How to Create the Ultimate Healthy Smoothie
Busy, hardworking people do not always have the time to sit down for three square meals a day. However, the body still requires the nutrition that these meals provide in order to maintain a sufficient pace. Drinking a smoothie can be an easy and tasty way to deliver your body its essential daily portion of vital nutrients, including protein and fiber, while providing your body and brain the quick energy they need to keep you upbeat, alert and performing at your best. Smoothies can also be a useful way to healthfully handle sweet cravings. While there are a virtually limitless variety of smoothie recipes available, the fundamentals for making a healthy smoothie are essentially the same. Before you choose the ingredients you will use to make your smoothie, you need to have the right equipment to make it, including a decent quality blender. Remember that a smoothie can only be as healthy as its ingredients. The higher quality ingredients you start out with, the higher quality smoothie you will produce with those ingredients.
A basic smoothie can be made from merely two ingredients, such as fruit or vegetables and ice. If you use frozen fruit or vegetables instead of fresh, you do not even necessarily need the ice. From there, many people like to add juice, yogurt and/or milk. With these ingredients alone, you can produce a healthy smoothie with low fat, less than 10 milligrams of cholesterol, less than 100 milligrams of sodium, nearly 50 grams of total carbohydrates, around 35 to 40 grams of sugar, between five and 10 grams of protein and several vitamins and minerals. Depending on the fruit used, the vitamins may include Vitamins A, C, D, E, K and the B complex, calcium, iron, magnesium, phosphorus and potassium.

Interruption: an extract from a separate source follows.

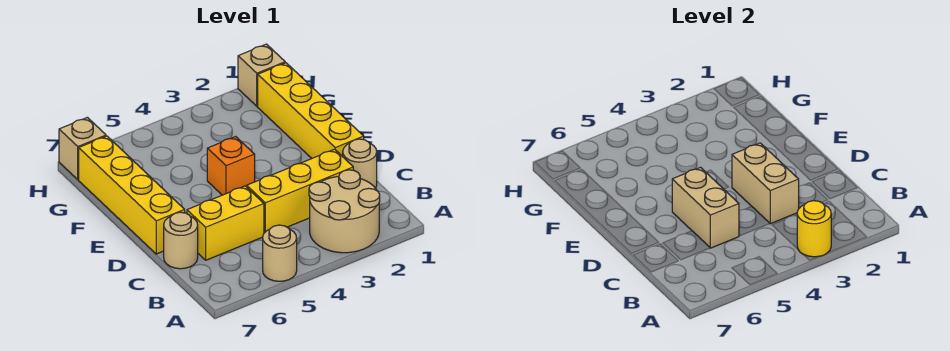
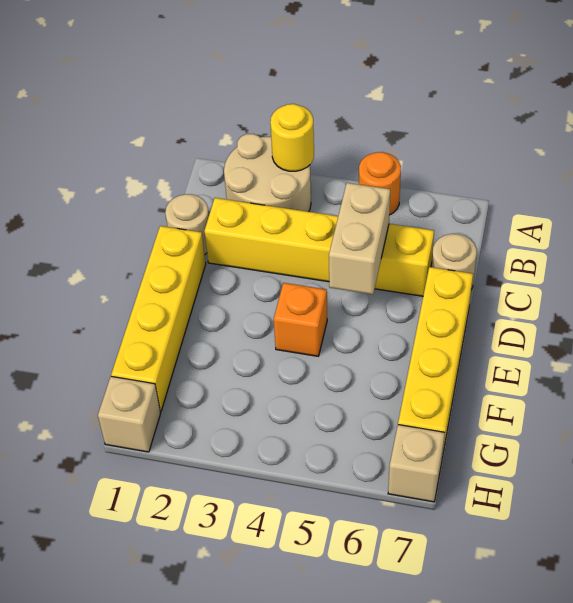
tan round brick A5 level 1 -> orange round brick A5 level 1
tan brick C3:D3 level 2 -> none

For the ultimate healthy smoothie, you should start with healthy and high-quality ingredients. The fruit, juices, milk and yogurt used should be as fresh as possible. Organic fruits and juices that do not contain preservatives, chemical fertilizers or other ingredients that are harmful to human health will also produce healthier smoothies than using inorganic alternatives. Additionally, 100 percent fruit juices are a healthier ingredient for smoothies than those containing sugar or artificial sweeteners. Smoothies made from low-fat or no-fat milk and yogurt contain less fat and cholesterol than those made from whole milk and yogurt. You can also, alternatively, choose to use soy or almond milk, which are both just as healthy and effective in smoothies.

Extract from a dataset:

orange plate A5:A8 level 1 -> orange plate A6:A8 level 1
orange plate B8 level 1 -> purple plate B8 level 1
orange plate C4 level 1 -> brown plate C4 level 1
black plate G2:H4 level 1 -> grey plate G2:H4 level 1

There are many additional ingredients you can consider adding to your smoothies to increase their potential health benefits. While not all health supplements are recognized for their purported nutritional or health value by the U.S. Food and Drug Administration (FDA), many still have significant research and/or anecdotal evidence to back up their claimed benefits. Such possible supplements to consider adding to your smoothies range from whey protein powder and bran fiber to Echinacea and Ginkgo biloba. Additional ingredients that can be added to boost the nutritional value of smoothies include unsweetened peanut butter and oatmeal.

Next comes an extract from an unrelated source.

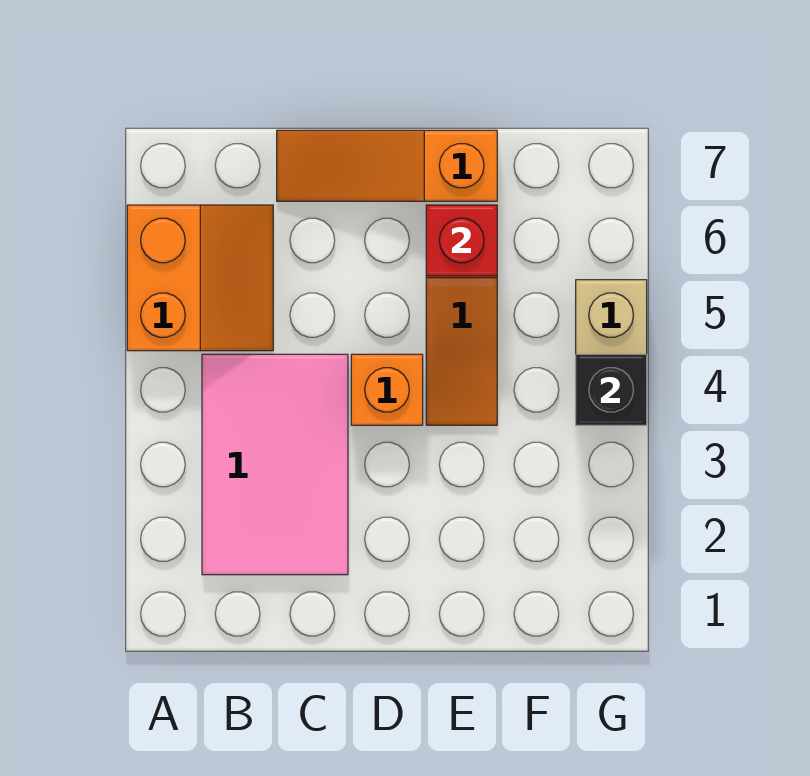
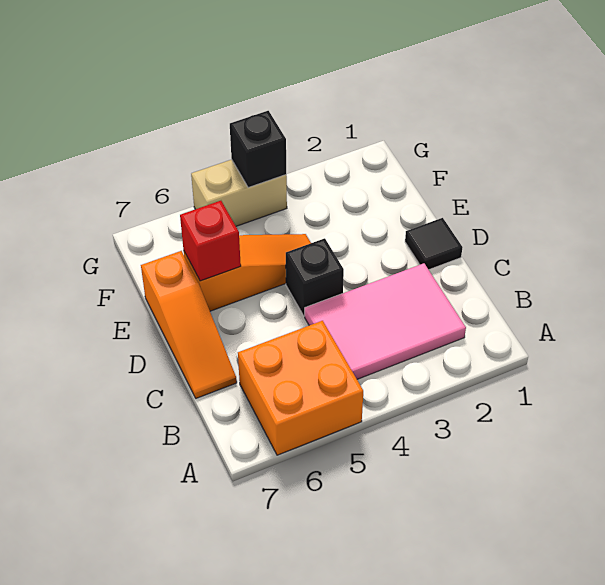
orange slope A5:B6 level 1 top A -> orange brick A5:B6 level 1
none -> black tile D1 level 1
orange brick D4 level 1 -> black brick D4 level 1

Common Smoothie Ingredients to Avoid
Just as the type and quality of smoothie ingredients can boost the potential health value of a particular smoothie, the ingredients can also diminish the potential health value of the smoothie. Ingredients to avoid adding to your smoothies if you want them to truly be healthy include coffee, sweetened flavor enhancers like imitation vanilla extract or hazelnut syrup, whipped cream, chocolate and alcohol. Additionally, avoid packaged, premade smoothies because these products typically contain a high amount of sugars, other hidden sweeteners, and preservatives. Moreover, there is no way to discern the freshness of the ingredients used, in spite of the listed expiration date, and spoilage or botulism is possible, as evidenced by the periodic recalls of premade smoothies and smoothie blends.
Texture, Flavor and Color
To give your smoothie a creamy texture, try adding soft bananas. Alternatively, ground up flax seeds can make for a more caramel like or gelatinous texture. For added spice or zest to the flavor, consider adding spices like cinnamon or nutmeg, or fruits like lemon or lime. For bright, colorful smoothies, consider using berries for a fruit smoothie, or kale and other green vegetables for a vegetable smoothie.
Smoothies for Kids
BAM! Body and Mind is a program administered by the United States Centers for Disease Control (CDC) and Prevention to help teach skills in nutrition, disease, stress, safety and physical activity to kids between nine and 12 years of age. Among the program’s offerings are several suggestions for healthy smoothies with fun and enticing names, like Strawberry Banana Cooler, Orange Banana Crush, Pineapple Fizz, Orange Julius, Rainbow Juice and Sunny Surprise. Common ingredients in many of these recipes are fat-free or low-fat milk, fresh or frozen fruit, fresh or concentrated fruit juice, yogurt and ice cubes. Notably missing from each smoothie recipe in the CDC’s list is sugar or any other form of added artificial sweetener. The only sweetener added to any of the smoothie recipes is honey. School systems in Colorado and nationwide now recognize certain smoothies as acceptable alternatives to other foods listed in the United States Department of Agriculture’s Child Nutrition Program guidelines.